Dentro dos centros socioeducativos, os menores são separados não pelo tipo de ato infracional que cometem, mas pela facção com que se identificam.
O presidente da Fundação Desenvolvimento da Criança e do Adolescente Alice Almeida (Fundac), Noaldo Meireles, reconhece que a situação é delicada, mas disse que vem buscando contornar o problema por meio do diálogo.
"A logística é alterada. Desde atividades de lazer até as aulas, que são obrigatórias, temos o problema de não juntar os meninos. Se juntarmos, dá confusão. É um mal que já vem da rua e que aqui dentro temos que administrar", afirmou Meireles.
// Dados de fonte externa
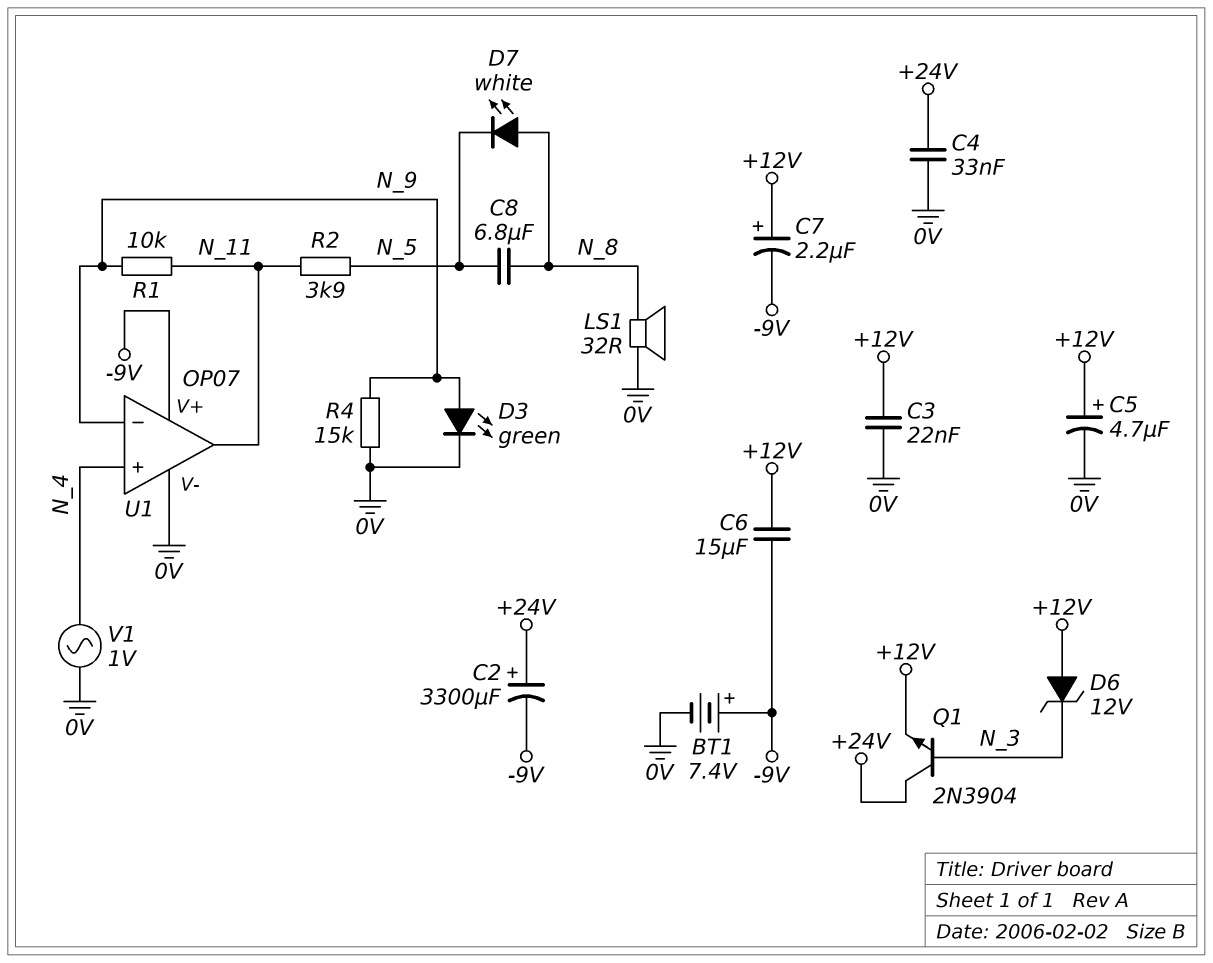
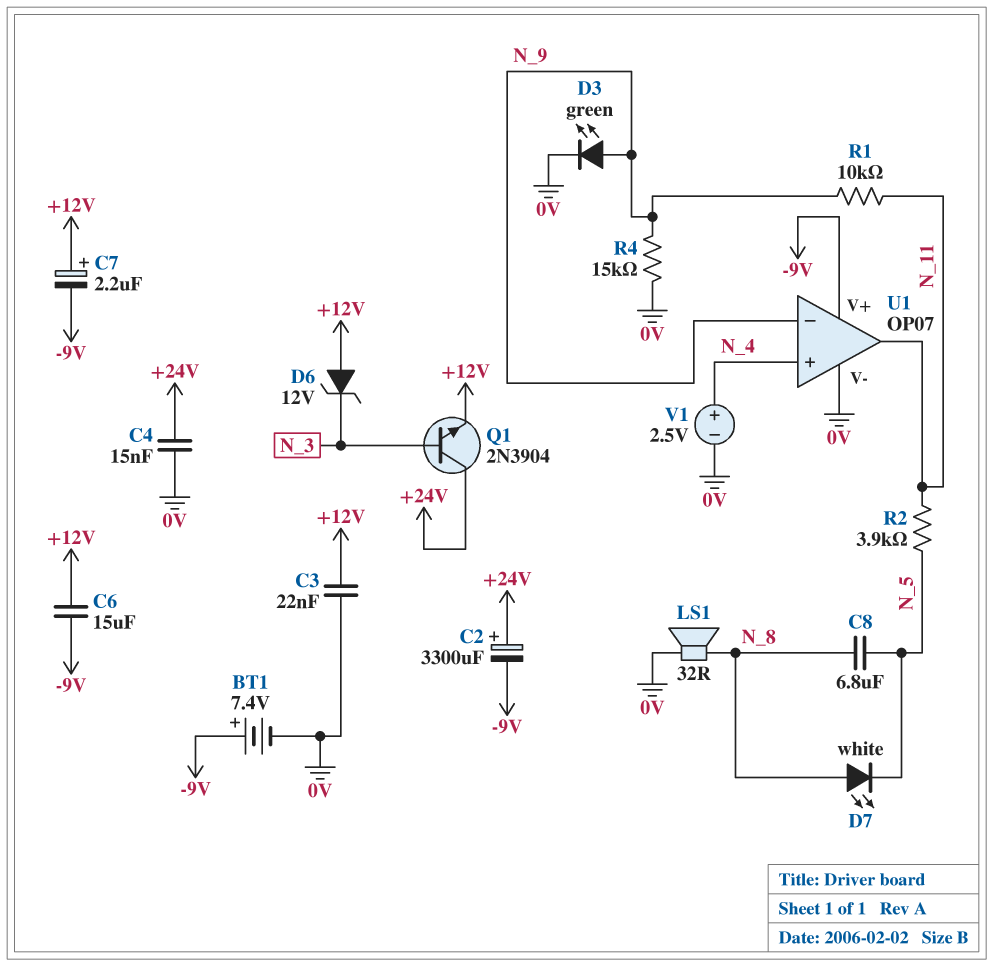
C4: 33nF (+24V, 0V) -> 15nF (+24V, 0V)
C5: 4.7uF (plus +12V, minus 0V) -> none
V1: AC 1V (0V, N_4) -> 2.5V (plus N_4, minus 0V)

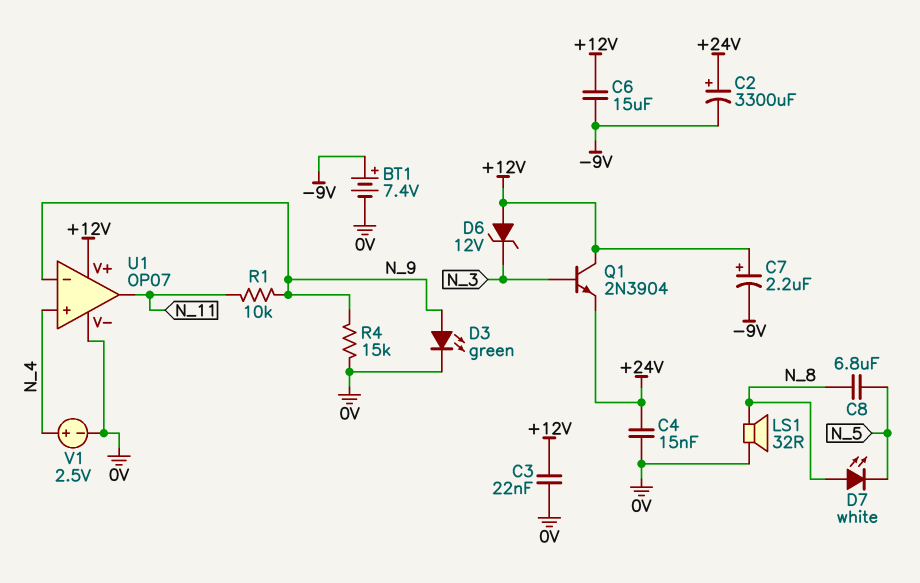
Q1: NPN 2N3904 (B N_3, C +24V, E +12V) -> NPN 2N3904 (B N_3, C +12V, E +24V)
R2: 3.9k (N_5, N_11) -> none
U1 pin V+: -9V -> +12V

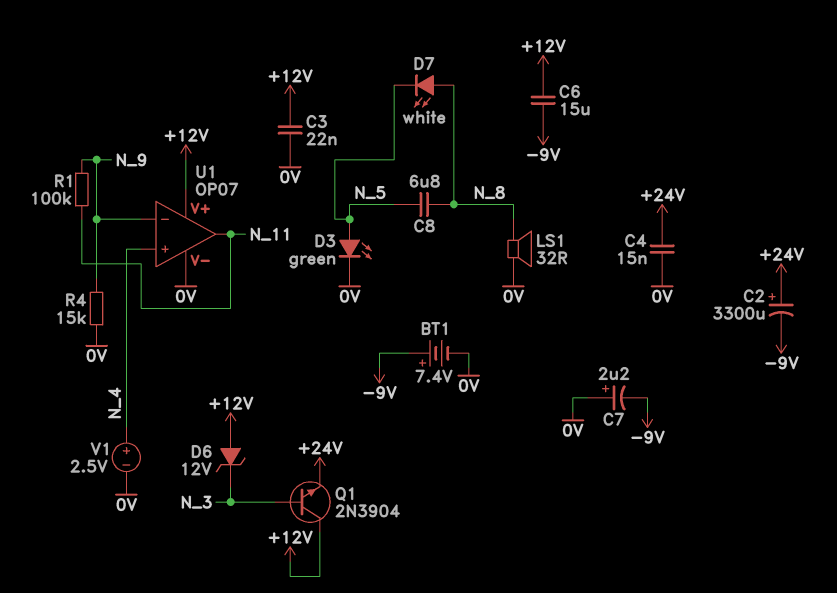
C7: 2.2uF (plus +12V, minus -9V) -> 2.2uF (plus 0V, minus -9V)
D3: LED green (A N_9, K 0V) -> LED green (A N_5, K 0V)
R1: 10k (N_9, N_11) -> 100k (N_9, N_11)

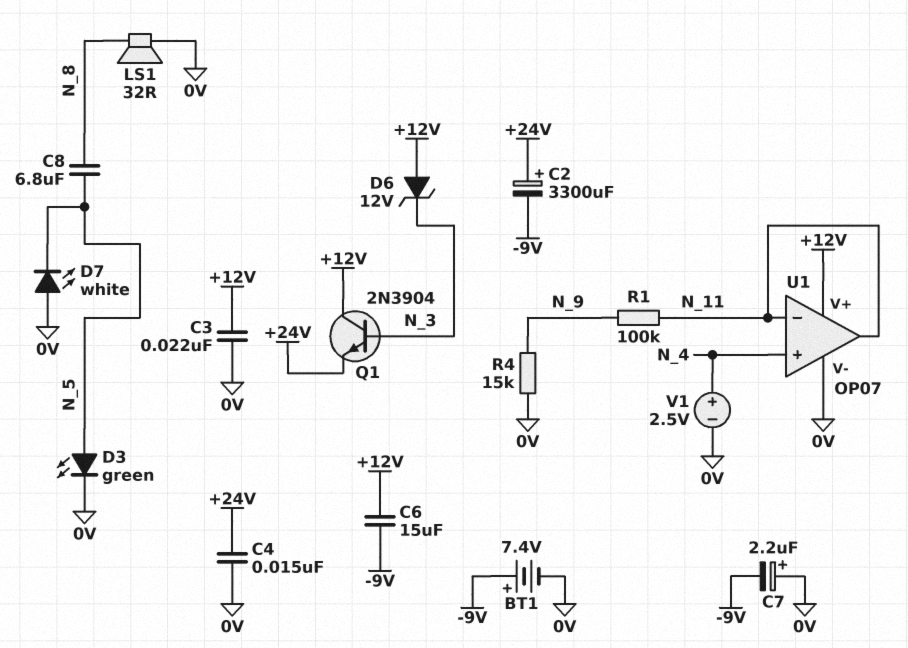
D7: LED white (A N_8, K N_5) -> LED white (A 0V, K N_5)
U1 pin in-: N_9 -> N_11

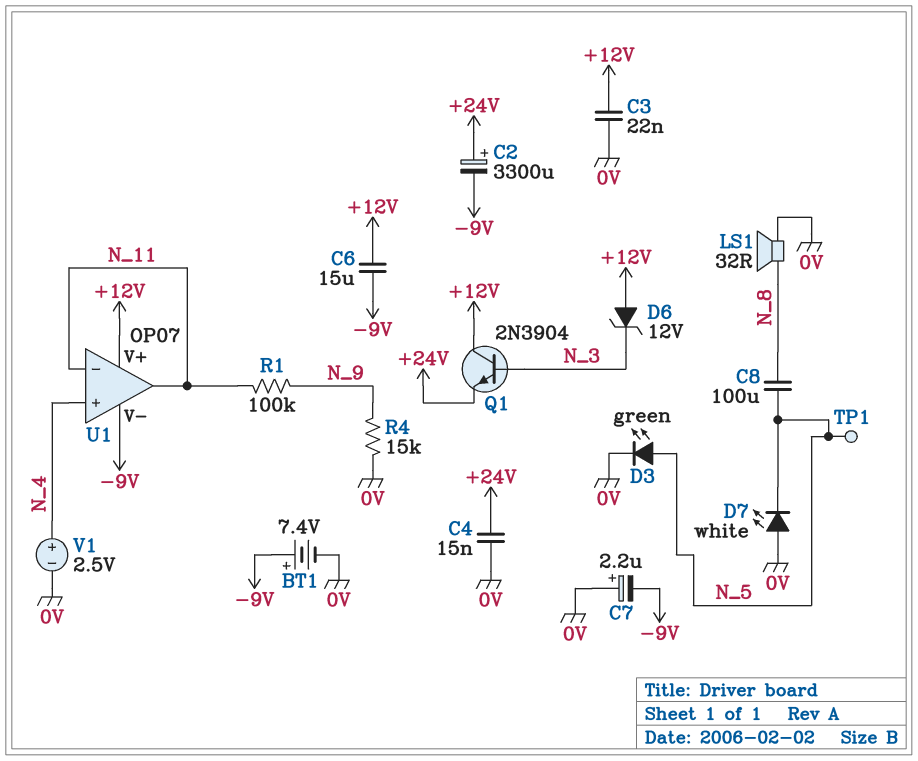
C8: 6.8uF (N_5, N_8) -> 100uF (N_5, N_8)
TP1: none -> test point (N_5)
U1 pin V-: 0V -> -9V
Segundo ele, as refeições são feitas no quarto, e não no refeitório, também por conta desse problema.
O presidente da Fundac destacou que as facções limitam muito a rotina dos centros, reduzindo o tempo que os adolescentes passam em atividades de lazer, oficinas, sala de aula ou visita. Até o banho de sol sofre alterações. "Hoje eles passam cerca de uma hora no banho de sol, mas, se não tivesse o problema das facções, esse tempo poderia ser triplicado, chegando a três horas", explicou.
Internos também passam 40 minutos nas oficinas, quando poderiam passar quase duas horas, e 40 minutos em sala de aula, quando deveriam passar pelo menos três horas.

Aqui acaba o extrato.